Online video providers have argued that data caps are keeping more Americans from accessing their programming as they worry bandwidth-heavy shows and movies could interrupt their Internet service.
"When you couple limited broadband competition with a strong desire to protect a legacy video distribution business, you have both the means and motivation to engage in anticompetitive behavior," David Hyman, Netflix's general counsel, told the House Commerce subcommittee on communications and technology on Wednesday.
The Justice Department is investigating whether cable operators are improperly suppressing competition from Internet companies and online video services, according to two people with direct knowledge of the probe.
"While we don't know the extent of this inquiry, it falls on this subcommittee to thoroughly examine the issue and ensure future innovation is not curtailed," said Anna Eshoo, the top Democrat on the panel.
She noted carriers like Verizon Wireless, a joint venture of Verizon Communications and Vodafone Group Plc, and AT&T are eliminating unlimited data plans, and reports that broadband providers like Time Warner Cable are also moving toward tiers of pricing.
Henry Waxman, ranking member of the full House Energy and Commerce Committee, said he was concerned about potentially anticompetitive practices that could be restricting consumer choice.

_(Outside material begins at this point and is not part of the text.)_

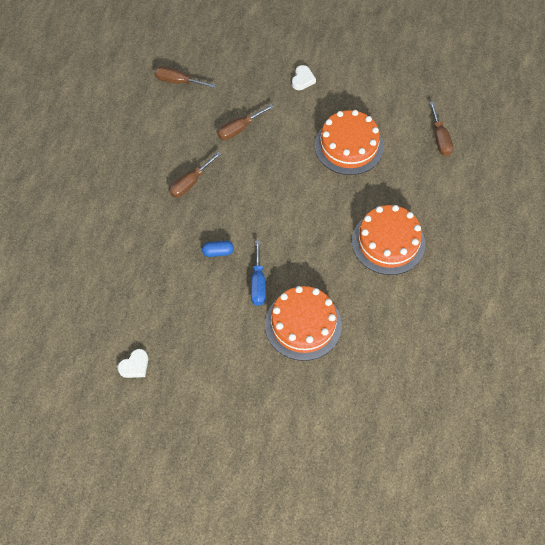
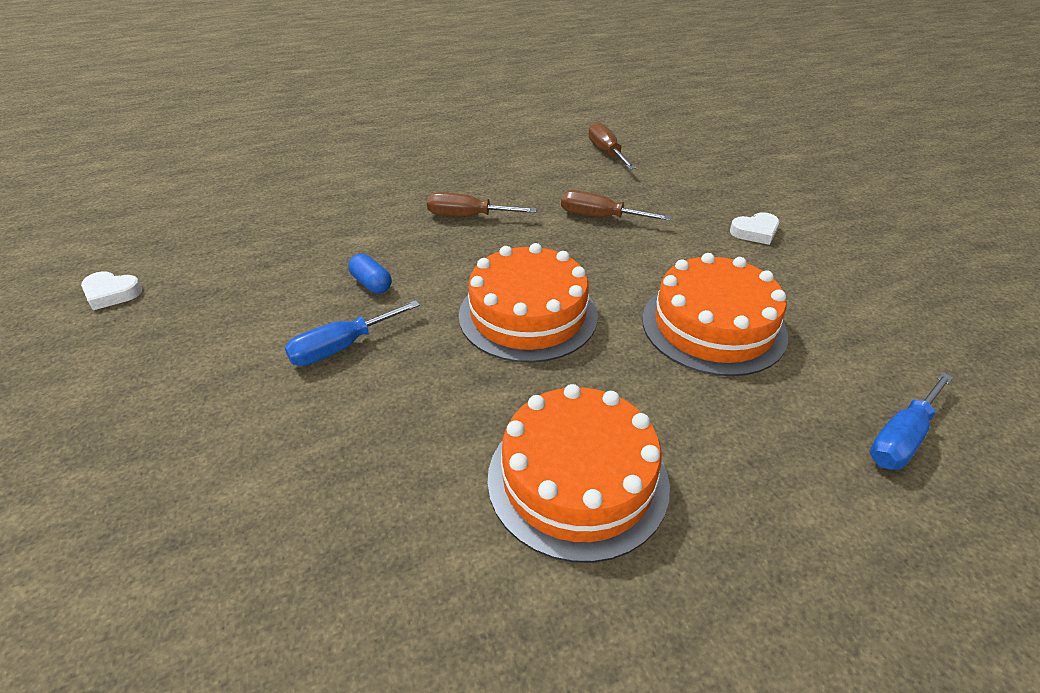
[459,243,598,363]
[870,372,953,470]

He also called for a careful examination of data caps.
Cable operators are also the leading Internet service providers, prompting worry that they could be trying to discourage their video product subscribers from jumping ship for cheaper, Internet-based viewing options.
Michael Powell, head of the National Cable and Telecommunications Association, argued that data caps and tiered, usage-based pricing were simply about fairness.
He likened usage-based pricing to consumers' summer air conditioning bills, where those who keep the cool air blasting all day will pay more than those that choose to open the window instead.
"This is about how do you fairly allocate the cost of the network among users that have different uses," Powell said.
"How to do that fairly is the question cable companies are experimenting with," he added.
Comcast Corp, the largest U.S. cable company and the top broadband provider, said last month it would experiment with usage-based billing in some of its markets and suspend enforcement of its data caps.
(Msnbc.com is a joint venture of Microsoft and NBCUniversal, a unit of Comcast.)
Earlier this year, Netflix Chief Executive Reed Hastings complained in a Facebook post that Comcast was favoring its own Xfinity TV app on the Xbox because watching TV through the app did not contribute to a user's cap.
Gigi Sohn, president of consumer advocacy group Public Knowledge, acknowledged that data caps are not inherently bad, but could be used in an anticompetitive manner. Thus, Congress and the Federal Communications Commission should review how data caps are set, evaluated and changed over time to prevent abuses, she said.